Para Giuliano Galli, coordenador de Jornalismo e Liberdade de Expressão do IVH, a reprovação do projeto não parte de elementos técnicos, uma vez que todas as etapas foram aprovadas pelas equipes responsáveis pelas análises e pareceres.

— É natural e desejável que a Secretaria analise criteriosamente os projetos, que certifique toda a parte técnica e burocrática. Tudo isso aconteceu com o plano anual do Instituto, que só foi indeferido no momento da aprovação final — ressalta Galli. — Dizer que o Instituto não é cultural porque também promove atividades ligadas ao jornalismo e a memória é, no mínimo, ter uma visão muito estreita do que é cultura e de qual é o sentido das leis de incentivo para o país.

Também nesta sexta, o deputado Eduardo Bolsonaro compartilhou o post de Frias no Instagram, complementando: "Se fossem dar Rouanet para um Instituto de nome Brilhante Ustra diriam é ideologização e etc. O governo é técnico, ponto. Aplica a lei".

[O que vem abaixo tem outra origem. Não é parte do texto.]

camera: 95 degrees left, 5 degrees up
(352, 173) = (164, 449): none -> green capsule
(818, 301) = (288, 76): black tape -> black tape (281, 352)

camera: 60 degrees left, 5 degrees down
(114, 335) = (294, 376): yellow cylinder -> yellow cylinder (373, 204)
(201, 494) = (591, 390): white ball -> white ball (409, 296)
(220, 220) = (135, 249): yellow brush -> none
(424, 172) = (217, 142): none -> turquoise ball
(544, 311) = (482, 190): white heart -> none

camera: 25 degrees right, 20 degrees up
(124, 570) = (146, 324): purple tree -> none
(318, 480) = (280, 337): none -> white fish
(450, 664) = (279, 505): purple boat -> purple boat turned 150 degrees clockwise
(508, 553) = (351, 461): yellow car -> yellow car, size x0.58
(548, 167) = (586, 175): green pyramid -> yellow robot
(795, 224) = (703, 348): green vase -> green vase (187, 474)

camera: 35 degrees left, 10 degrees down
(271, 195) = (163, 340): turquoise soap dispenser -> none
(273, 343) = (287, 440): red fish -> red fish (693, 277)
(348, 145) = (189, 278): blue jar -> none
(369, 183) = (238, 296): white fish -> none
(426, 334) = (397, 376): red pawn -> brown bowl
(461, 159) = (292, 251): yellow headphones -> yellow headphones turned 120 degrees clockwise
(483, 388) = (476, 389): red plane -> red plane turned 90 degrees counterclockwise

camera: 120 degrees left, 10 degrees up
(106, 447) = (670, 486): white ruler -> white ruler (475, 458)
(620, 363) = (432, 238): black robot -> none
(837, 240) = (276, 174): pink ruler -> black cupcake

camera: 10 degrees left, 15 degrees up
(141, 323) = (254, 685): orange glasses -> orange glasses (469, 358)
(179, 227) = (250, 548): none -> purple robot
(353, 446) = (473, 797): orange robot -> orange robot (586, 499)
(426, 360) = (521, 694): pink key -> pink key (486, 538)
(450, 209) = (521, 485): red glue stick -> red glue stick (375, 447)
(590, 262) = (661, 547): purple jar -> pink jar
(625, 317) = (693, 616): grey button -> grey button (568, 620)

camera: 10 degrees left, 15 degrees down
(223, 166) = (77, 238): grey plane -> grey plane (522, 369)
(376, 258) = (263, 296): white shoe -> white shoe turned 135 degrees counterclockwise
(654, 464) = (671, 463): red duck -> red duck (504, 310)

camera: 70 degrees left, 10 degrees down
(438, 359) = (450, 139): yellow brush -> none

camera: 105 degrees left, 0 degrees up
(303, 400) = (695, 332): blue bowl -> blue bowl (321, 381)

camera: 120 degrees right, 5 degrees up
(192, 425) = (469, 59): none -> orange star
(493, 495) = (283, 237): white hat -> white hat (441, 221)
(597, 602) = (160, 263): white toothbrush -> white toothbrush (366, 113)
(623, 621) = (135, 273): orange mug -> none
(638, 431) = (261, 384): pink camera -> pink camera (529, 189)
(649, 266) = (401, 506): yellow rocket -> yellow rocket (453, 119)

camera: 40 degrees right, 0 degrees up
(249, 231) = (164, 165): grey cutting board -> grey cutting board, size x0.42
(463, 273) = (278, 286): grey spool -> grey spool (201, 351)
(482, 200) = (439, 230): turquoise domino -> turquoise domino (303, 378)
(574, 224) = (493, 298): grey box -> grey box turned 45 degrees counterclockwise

Para Galli, a postagem reforça o direcionamento da decisão da Secretaria:

— Não dá para dissociar uma coisa da outra. Fica claro que o pano de fundo da decisão está relacionada a essa tentativa persistente de promover um revisionismo histórico, negando tudo o que ocorreu na ditadura. Se uma instituição sem o nome de Vladimir Herzog, com as mesmas características, apresentasse o mesmo plano, ele seria aprovado.

Instituição sem fins lucrativos, o IVH é certificado como Oscip (Organização da Sociedade Civil de Interesse Público). Entre as suas áreas de atuação, estão projetos voltados aos direitos humanos, atividades educacionais para promover a diversidade e ações culturais que abordem a História recente do Brasil.

O valor da proposta de plano anual inscrita na Lei de Incentivo à Cultura é de R$ 2,79 milhões, que ainda seriam captados. Em sua justificativa, o projeto cita diversos incisos do Artigo 1º da lei, como "estimular a produção e difusão de bens culturais de valor universal, formadores e informadores de conhecimento, cultura e memória"; "produção de discos, vídeos, obras cinematográficas de curta e média metragem e filmes documentais, preservação do acervo cinematográfico bem assim de outras obras de reprodução videofonográfica de caráter cultural";"edição de obras relativas às ciências humanas, às letras e às artes"; "realização de exposições, festivais de arte, espetáculos de artes cênicas, de música e de folclore". O Instituto Vladimir Herzog deve entrar com um mandado de segurança para tentar reverter a decisão.

Procurada para explicar a razão do veto ao plano anual do Instituto Vladimir Herzog na Lei de Incentivo à Cultura, a Secretaria Especial da Cultura não retornou até a publicação desta reportagem.